Given the claims by many parties, including Turkey, that the blockade itself was illegal, the U.N. findings were a boon for Israel. All expectations then were that the apology would be forthcoming. Yet, for domestic political reasons, Netanyahu pulled back.

Since then, repeated efforts by U.S. diplomats to end the dispute led nowhere - until Obama decided to apply some muscle. Kerry did the same in Ankara, pressing Erdogan to walk back inflammatory language about Zionism and soften added demands on Israel, beyond the apology.

As Obama was leaving Jerusalem, Netanyahu finally made the call from a trailer parked on the Ben Gurion airport tarmac.

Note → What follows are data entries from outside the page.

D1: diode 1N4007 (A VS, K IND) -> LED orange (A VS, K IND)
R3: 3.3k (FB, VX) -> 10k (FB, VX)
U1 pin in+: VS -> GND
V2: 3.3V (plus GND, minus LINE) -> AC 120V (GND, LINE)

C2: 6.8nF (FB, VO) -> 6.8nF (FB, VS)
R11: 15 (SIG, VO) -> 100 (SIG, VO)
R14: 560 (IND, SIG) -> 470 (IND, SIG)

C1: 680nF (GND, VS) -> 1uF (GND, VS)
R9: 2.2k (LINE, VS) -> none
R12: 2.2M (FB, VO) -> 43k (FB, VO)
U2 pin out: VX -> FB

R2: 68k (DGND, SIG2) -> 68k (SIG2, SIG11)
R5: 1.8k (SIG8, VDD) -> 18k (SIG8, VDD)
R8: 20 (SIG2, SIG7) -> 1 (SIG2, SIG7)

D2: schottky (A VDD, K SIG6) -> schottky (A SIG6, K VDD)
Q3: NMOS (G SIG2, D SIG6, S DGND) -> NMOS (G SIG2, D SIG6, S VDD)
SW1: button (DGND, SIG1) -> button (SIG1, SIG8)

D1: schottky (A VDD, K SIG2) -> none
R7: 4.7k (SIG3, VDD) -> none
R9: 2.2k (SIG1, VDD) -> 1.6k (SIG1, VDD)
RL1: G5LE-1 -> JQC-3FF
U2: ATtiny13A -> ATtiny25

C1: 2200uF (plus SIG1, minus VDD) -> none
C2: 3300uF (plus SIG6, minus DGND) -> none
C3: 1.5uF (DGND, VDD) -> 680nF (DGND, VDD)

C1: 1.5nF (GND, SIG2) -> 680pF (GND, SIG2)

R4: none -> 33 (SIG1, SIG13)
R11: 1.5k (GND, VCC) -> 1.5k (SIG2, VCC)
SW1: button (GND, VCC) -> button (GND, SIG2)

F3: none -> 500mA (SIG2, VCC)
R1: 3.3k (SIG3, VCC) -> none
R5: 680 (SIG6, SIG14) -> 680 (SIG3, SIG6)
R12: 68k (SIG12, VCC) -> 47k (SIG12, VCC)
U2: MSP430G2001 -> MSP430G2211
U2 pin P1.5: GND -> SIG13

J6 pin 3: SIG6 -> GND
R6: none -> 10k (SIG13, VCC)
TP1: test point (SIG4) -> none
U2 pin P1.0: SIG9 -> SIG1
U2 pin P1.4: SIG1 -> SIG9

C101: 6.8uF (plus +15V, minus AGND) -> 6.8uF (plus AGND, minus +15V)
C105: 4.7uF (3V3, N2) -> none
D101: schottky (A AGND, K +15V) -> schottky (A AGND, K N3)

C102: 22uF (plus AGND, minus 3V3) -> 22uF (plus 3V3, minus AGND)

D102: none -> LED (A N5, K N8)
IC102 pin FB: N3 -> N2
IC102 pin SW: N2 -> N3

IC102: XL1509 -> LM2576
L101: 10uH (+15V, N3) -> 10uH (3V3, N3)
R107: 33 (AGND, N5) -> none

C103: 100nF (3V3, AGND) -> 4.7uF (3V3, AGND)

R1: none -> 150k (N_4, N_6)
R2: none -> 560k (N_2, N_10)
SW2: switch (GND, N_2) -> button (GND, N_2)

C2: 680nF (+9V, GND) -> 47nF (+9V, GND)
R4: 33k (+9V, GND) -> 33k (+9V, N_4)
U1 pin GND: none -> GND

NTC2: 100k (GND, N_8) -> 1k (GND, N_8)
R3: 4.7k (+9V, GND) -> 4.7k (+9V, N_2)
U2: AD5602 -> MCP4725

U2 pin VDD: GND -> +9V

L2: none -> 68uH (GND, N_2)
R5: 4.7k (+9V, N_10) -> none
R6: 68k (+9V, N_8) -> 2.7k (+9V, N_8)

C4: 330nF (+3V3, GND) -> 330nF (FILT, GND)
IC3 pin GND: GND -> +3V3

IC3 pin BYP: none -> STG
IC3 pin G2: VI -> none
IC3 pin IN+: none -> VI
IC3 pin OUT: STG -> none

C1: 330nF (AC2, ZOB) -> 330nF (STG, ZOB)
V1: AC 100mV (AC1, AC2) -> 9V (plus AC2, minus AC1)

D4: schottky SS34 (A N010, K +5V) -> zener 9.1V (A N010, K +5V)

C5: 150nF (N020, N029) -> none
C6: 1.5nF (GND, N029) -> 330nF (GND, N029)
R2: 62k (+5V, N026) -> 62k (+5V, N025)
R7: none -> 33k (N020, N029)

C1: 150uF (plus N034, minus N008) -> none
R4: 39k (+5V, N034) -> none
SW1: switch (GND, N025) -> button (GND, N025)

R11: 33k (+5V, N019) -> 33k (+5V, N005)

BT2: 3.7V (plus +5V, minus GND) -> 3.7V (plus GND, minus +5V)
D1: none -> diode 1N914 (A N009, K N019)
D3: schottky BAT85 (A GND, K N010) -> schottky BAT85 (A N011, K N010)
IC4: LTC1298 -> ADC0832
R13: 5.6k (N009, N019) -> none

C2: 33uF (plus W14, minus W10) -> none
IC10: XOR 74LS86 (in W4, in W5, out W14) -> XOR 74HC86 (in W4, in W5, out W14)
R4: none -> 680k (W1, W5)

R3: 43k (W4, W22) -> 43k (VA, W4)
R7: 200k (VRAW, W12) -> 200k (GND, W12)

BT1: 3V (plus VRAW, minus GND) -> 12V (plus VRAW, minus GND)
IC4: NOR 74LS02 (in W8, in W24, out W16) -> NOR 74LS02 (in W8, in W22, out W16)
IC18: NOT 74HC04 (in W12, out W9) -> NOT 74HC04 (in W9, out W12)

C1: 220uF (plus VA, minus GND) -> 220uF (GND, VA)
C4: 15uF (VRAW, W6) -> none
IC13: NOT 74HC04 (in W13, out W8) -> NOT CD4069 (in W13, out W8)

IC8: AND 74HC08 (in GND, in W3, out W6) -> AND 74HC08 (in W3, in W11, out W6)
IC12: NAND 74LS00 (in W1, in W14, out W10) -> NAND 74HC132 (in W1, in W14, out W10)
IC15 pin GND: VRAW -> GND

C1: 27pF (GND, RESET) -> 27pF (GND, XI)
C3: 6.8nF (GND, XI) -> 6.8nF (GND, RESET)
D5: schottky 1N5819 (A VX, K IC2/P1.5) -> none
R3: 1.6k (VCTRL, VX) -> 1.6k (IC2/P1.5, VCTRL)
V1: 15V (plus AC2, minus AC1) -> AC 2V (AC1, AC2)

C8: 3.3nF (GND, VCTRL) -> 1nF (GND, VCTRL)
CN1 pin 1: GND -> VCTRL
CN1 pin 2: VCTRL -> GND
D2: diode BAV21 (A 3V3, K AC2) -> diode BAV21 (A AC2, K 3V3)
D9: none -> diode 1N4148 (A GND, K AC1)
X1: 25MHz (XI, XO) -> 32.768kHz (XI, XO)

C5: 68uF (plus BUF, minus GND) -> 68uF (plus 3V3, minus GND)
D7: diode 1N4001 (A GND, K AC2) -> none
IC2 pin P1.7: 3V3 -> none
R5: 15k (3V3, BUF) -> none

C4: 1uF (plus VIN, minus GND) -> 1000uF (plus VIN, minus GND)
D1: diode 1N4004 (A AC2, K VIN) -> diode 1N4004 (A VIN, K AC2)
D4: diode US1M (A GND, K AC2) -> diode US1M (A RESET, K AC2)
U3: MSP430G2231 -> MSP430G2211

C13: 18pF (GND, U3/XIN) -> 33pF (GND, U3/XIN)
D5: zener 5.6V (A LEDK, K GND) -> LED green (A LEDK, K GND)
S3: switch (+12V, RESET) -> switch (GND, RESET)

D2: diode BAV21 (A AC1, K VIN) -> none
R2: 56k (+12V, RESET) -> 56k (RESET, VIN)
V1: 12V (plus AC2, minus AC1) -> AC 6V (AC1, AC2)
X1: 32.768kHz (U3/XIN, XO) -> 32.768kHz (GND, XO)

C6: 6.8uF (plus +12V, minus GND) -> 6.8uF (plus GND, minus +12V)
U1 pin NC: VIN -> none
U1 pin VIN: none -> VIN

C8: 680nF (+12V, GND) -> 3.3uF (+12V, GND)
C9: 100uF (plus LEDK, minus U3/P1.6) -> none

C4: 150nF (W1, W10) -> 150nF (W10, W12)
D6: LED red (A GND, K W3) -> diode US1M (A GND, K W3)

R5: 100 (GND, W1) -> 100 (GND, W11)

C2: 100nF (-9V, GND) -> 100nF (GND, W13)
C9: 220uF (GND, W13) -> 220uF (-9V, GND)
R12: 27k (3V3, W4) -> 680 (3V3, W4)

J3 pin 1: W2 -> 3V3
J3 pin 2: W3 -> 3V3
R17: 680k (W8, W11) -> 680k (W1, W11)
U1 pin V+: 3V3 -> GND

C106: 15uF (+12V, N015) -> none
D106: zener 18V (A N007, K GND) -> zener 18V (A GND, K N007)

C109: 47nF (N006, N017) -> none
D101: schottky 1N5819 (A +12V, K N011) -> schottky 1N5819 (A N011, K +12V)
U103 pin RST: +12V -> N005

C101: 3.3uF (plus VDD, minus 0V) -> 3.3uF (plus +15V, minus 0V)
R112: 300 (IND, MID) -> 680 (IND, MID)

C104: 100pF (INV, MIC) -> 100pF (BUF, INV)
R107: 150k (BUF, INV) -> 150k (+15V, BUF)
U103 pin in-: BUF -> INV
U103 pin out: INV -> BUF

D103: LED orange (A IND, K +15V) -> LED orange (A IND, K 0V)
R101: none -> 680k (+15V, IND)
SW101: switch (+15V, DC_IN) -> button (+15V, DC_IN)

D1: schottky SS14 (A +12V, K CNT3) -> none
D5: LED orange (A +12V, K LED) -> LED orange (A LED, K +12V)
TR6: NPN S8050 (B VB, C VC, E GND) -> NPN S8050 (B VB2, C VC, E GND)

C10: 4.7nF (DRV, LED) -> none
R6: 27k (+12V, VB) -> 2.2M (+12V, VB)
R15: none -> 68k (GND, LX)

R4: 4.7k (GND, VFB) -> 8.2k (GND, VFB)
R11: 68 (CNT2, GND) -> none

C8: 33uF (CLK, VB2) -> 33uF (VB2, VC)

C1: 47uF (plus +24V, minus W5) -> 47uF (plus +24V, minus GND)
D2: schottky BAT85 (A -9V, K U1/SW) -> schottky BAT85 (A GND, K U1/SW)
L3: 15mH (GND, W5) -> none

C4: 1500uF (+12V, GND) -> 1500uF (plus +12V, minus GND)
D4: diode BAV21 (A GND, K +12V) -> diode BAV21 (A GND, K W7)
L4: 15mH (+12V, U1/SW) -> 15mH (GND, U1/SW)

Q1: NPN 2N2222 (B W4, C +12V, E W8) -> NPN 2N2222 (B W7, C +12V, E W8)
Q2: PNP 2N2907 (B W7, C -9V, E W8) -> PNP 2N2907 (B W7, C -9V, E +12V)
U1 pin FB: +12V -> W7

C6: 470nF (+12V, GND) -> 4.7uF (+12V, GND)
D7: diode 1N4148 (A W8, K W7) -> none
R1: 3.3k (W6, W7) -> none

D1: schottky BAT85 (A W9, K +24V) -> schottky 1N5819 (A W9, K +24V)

Under insistent prodding from Obama, the deal was finally closed (although more details must be worked out before the sides normalize diplomatic relations).

Yet the efforts the president made to achieve a breakthrough in Israeli-Turkish relations raise perplexing questions about his wider approach to the Middle East.

After all, Obama's push to restore ties between Jerusalem and Istanbul was based on hopes that they could provide a strategic anchor to a region dissolving into ever greater chaos. Yet the president has famously chosen to "lead from behind" on Syria (not to mention Iraq and the peace process).

Obama has outsourced military aid to Syrian rebels to Gulf states, which inevitably has led to the strengthening of radical Islamists inside the country at the expense of non-Islamists. Meantime, Syria is collapsing: The war's spillover is destabilizing Lebanon, Iraq, Turkey, and Jordan - and threatening Israel.

America's closest European and Arab allies - as well as Turkey - have been desperately looking for signs of U.S. leadership on Syria, yet Obama has appeared paralyzed. U.S. attempts to promote a diplomatic solution to the Syrian crisis have proved unrealistic. American efforts to back an inclusive and moderate Syrian civilian leadership have failed to provide the necessary support.

If Obama's goal in restoring Israeli-Turkish ties is to help stabilize the region, it will have to be part of some larger strategic plan that looks at the bigger picture, especially Syria.

The president's show of leadership in thawing those ties was indeed impressive, but it won't have much impact on the region unless he replicates it on a wider scale.

Trudy Rubin is a columnist and editorial-board member for the Philadelphia Inquirer.